What giant is mocking you in your life? Is mocking your Great God, the God you love, the God who died for you? What giant dares to speak lies against you and against Him?  Do you recognize the lies? Do you burn with righteous anger against your enemy? (Psalm 119:78, 86)

Do you know what to do next?

You run. You run quickly. You pick up the weapons He has given you, and you trust fall into His greatness, and you count your own life as lost for His Name's sake (Philippians 3:8), and you run TOWARD your giant. No matter the outcome.
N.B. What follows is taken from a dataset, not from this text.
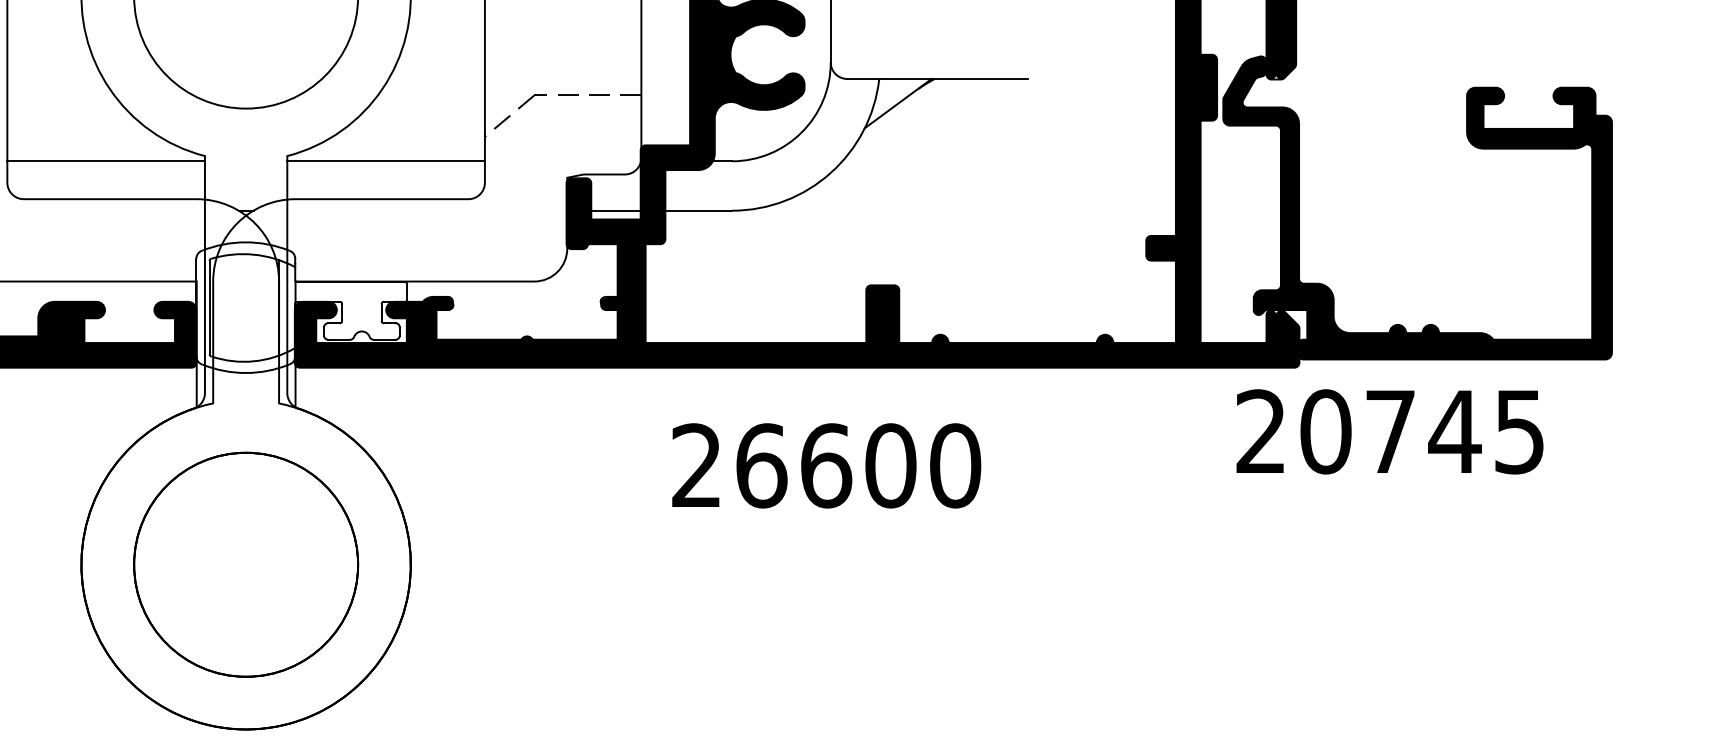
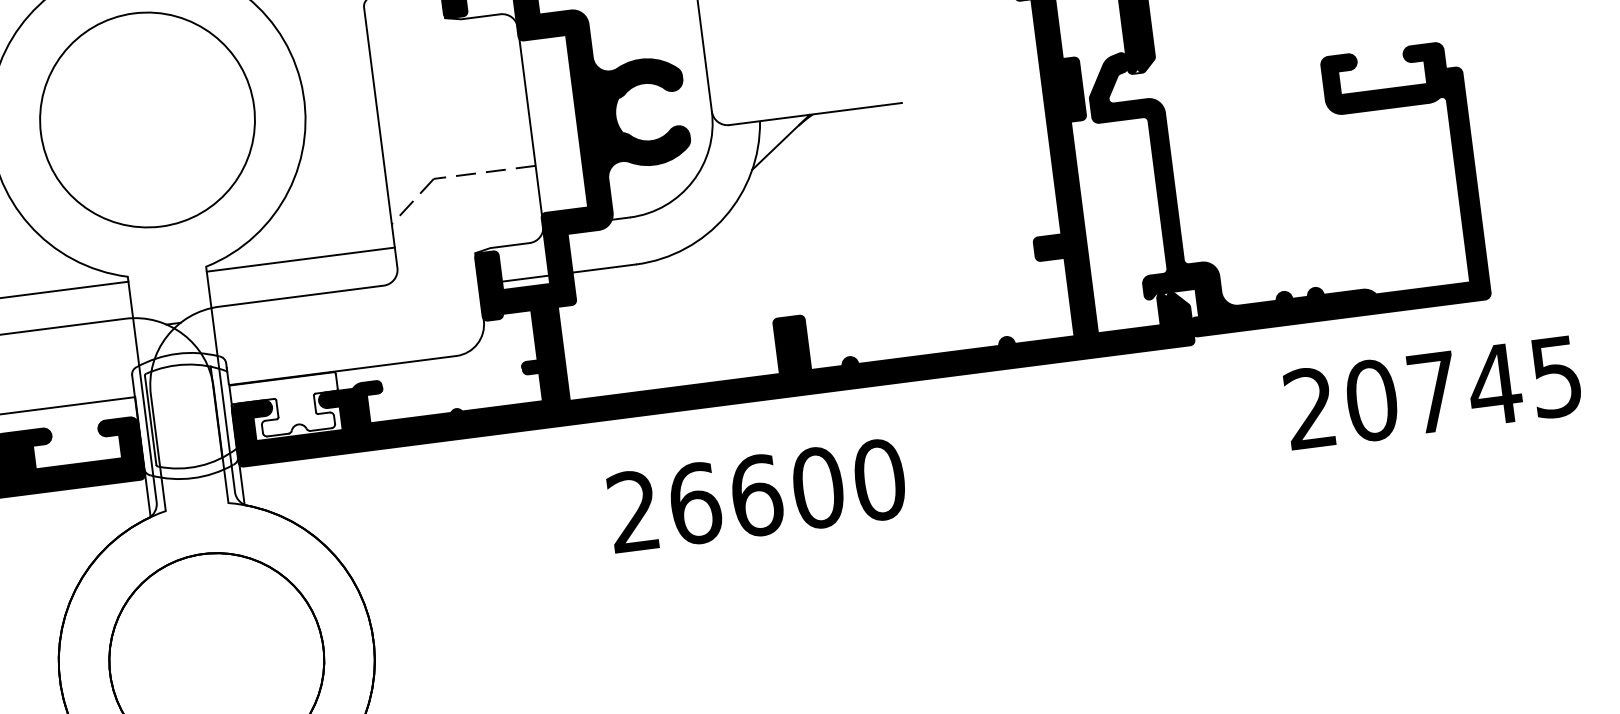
text: (1389, 431) -> (1432, 392), moved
You run. (1 Corinthians 9:24-27 ; Hebrews 12:1-3)

And what happens?  You BOTH get the victory, and HE gets all the glory.  That's just the way it works best for everyone.  We humans tend to be encumbered by pride after all.

So run your race toward your giants and be brave in the way God created you to be brave.  It looks different for everyone.  I bet if you sat and thought about it for a moment, you can remember some "moments" of your own life that were flashes-in-the-pan instances of bravery. But I pray you too will see that all those instances have made you into the brave person God designed you to be--a victorious, overcomer in the army of the Living God.

Go today, and be brave in His Name! Be victorious.
Psalm 20:7 "Some boast in chariots and some in horses, But we will boast in the name of the LORD, our God."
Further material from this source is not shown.